A funny, frank, and fearless memoir.

NO ONE TELLS YOU THIS

A MEMOIR

A successful journalist’s account of how she came to terms with being a single woman over 40.

Feisty and independent, MacNicol (co-editor: The 10 Habits of Highly Successful Women, 2014) had “taken herself from waitress to well-paid writer to business owner” in the span of 20 years. Now she was a glamorous Manhattanite with a wide circle of friends and access to famous and accomplished people. Yet as she neared 40, she realized she lacked two things society deemed necessary for female success: a man and a baby. In this sharp, intimate memoir, the author chronicles the eventful years following the 40th birthday that found her unattached and unsure about her path forward. Men walked in and out of her real and online lives as she traveled to offbeat locations for stories.

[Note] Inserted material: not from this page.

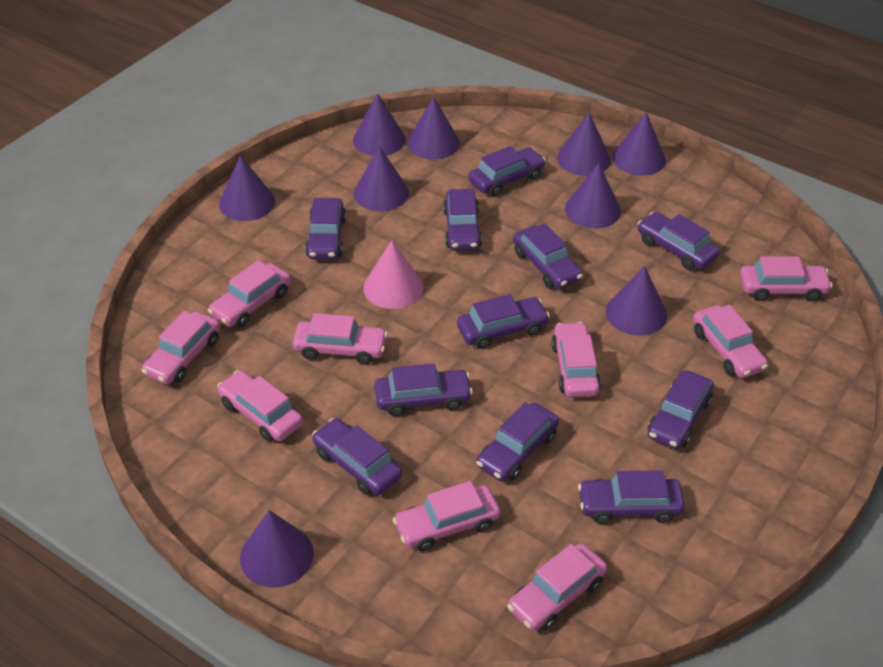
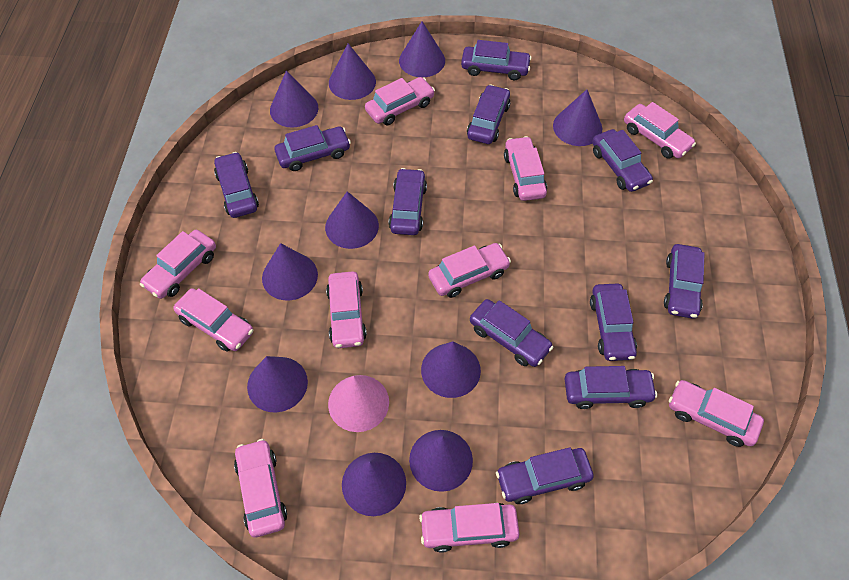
pink car: 9 -> 10
purple cone: 9 -> 10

While she still saw the women friends she had come to know during her 20s, responsibilities to partners, husbands, and children inevitably loosened ties. A close relationship to her married sister allowed her to witness firsthand the vagaries of matrimony and the rigors of parenting, while her housewife mother increasingly came to symbolize the life MacNicol “actively unwanted.” The contrast between the outcomes of her mother’s lifestyle and her own became especially clear as she witnessed her mother’s decline into dementia. The author became painfully aware that the choice to forge a life built around family was no safeguard to “being left alone” in the end and that, ultimately, “life was not a savings plan, accrued now for enjoyment later.” Moving through the years without a ready-made blueprint was a struggle, but one that had been “terrifying, and then exhausting, and then delightful.” Unapologetic in her embrace of the ups and downs of the improvised solo life, MacNicol offers a refreshing view of the possibilities—and pitfalls—personal freedom can offer modern women.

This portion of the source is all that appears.